Riding high: Sophie gets into the gaucho spirit

“They have much more space in which to roam and they live to nearly four-years-old, as opposed to just two years in Europe.”

In blazing sunshine we trot on until we stumble across some wild horses.

Indie, real name Julio, leaps off his horse and slowly creeps towards a dark brown stallion.

The untamed horse appears nervous as Julio tentatively approaches, his eyes looking directly into the animal’s.


Horse whisperer: Gonzalo tries to calm a wild horse

He tries to calm the startled creature by softly whispering “Shhs” to it. Then he slowly reaches out a hand and begins to stroke its long face.

Magically the animal doesn’t get startled, he seems to relax. Gonzalo tells me this is the first stage of taming a wild horse.

There are 30 horses on the farm, all of Arabian stock, used in rotation to round up cows in the fields by the gauchos.


Billy big balls eyes up his next lady friend

We are also shown the estancia’s solitary bull, who has the toughest gig on the ranch – to impregnate more than 1,000 females.

After four hours the gauchos’ daily chores are done and we arrive back at the farm house.

There we help to hose down the animals we have just been riding.

Once washed, my ride makes for a funny spectacle as he rolls around in the grass to dry himself.

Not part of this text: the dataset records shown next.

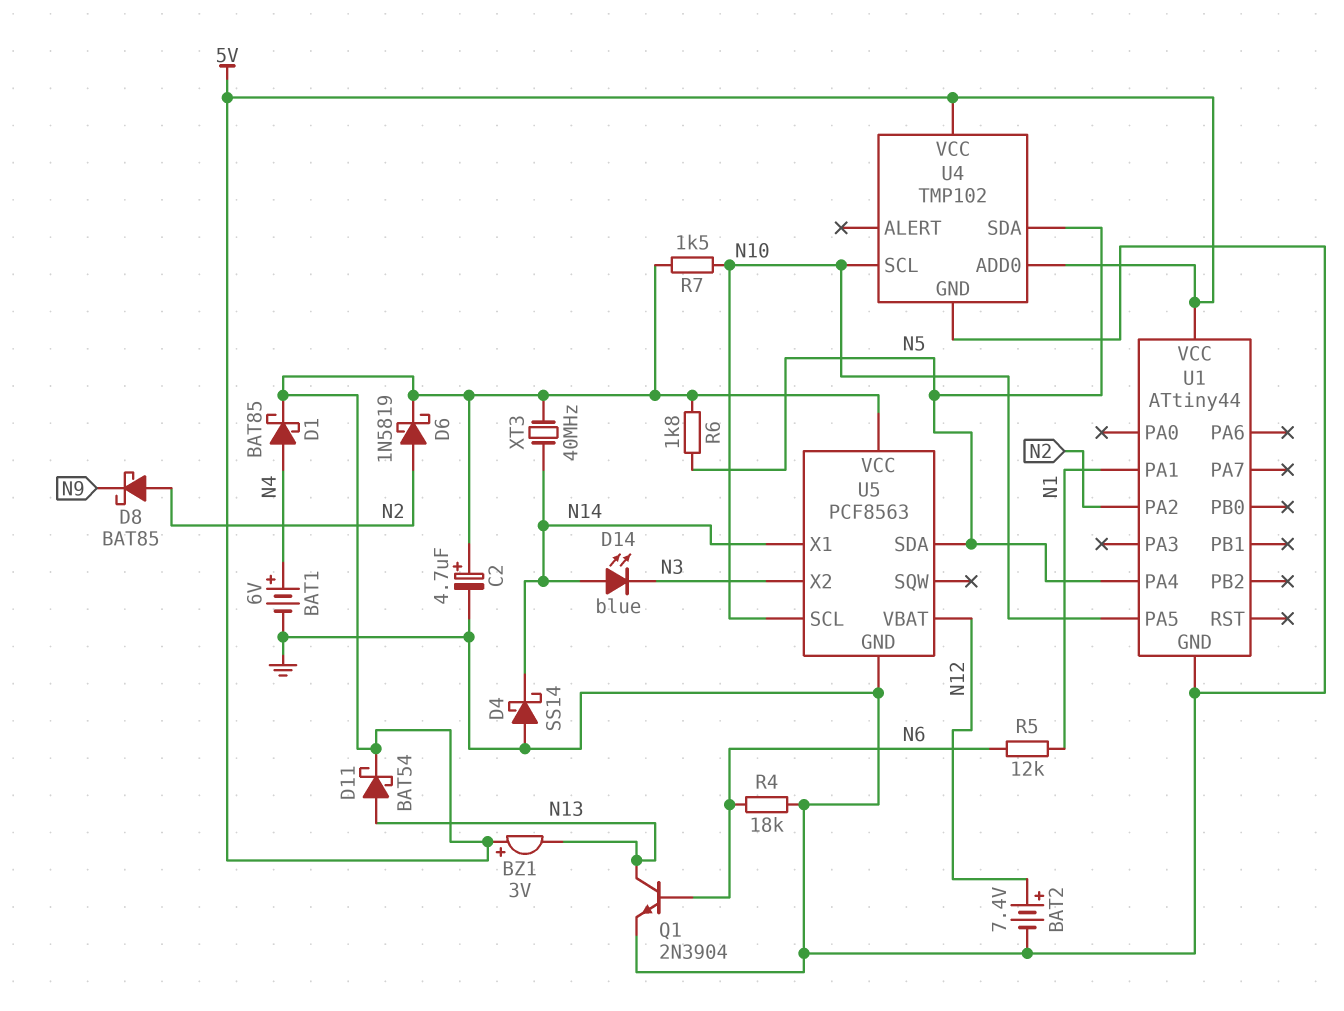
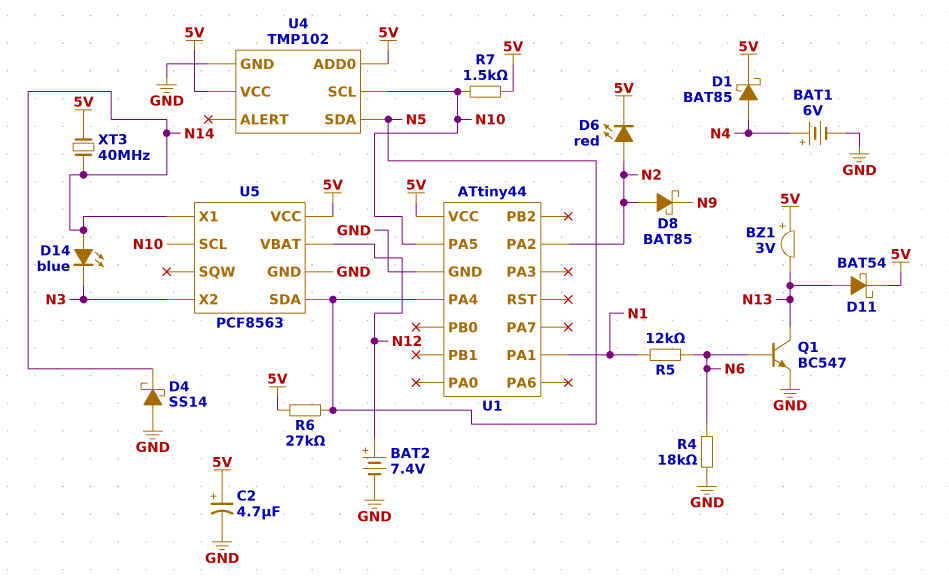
D6: schottky 1N5819 (A N2, K 5V) -> LED red (A N2, K 5V)
Q1: NPN 2N3904 (B N6, C N13, E GND) -> NPN BC547 (B N6, C N13, E GND)
R6: 1.8k (5V, N5) -> 27k (5V, N5)

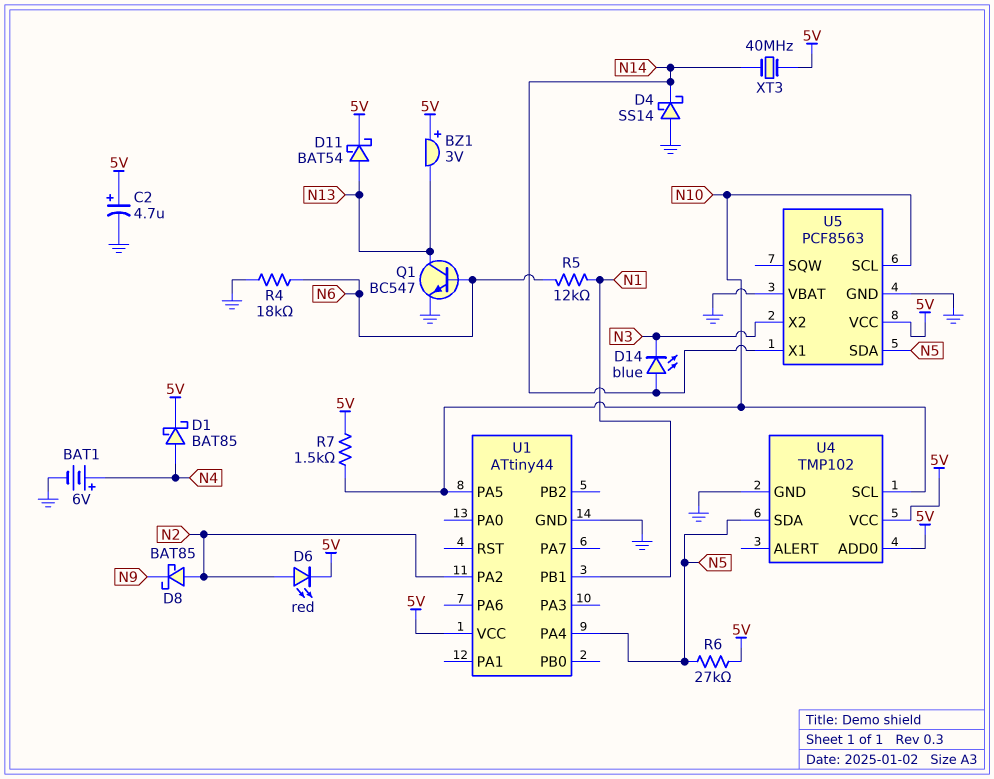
BAT2: 7.4V (plus N12, minus GND) -> none
U1 pin PA1: N1 -> none
U1 pin PB1: none -> N1
U5 pin VBAT: N12 -> GND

I try and fail to lasso a bin

In the afternoon Gonzalo tries to teach us how to lasso, but instead of a cow we practise on a bin!

It’s a tricky manoeuvre and both of us repeatedly fail in our attempts to reel in the rubbish container.

That evening we are treated to the finest beef I have ever tasted.

Thinking that I might be tucking into a bit of SeñoritaDaisy, at whom I’d smiled in the fields just a few hours earlier, did make me feel slightly bad. But my word it was good!


Beautiful beef reared on the estancia

Gonzalo tells me the meat is so good because the cows are organically reared.

I suspect the beautiful scenery and the happy lives the cows seem to live has something to do with it as well.

As we head for the bus station Julio gallops past on his horse.

A snapshot of a lifestyle that has remained almost unchanged for a century.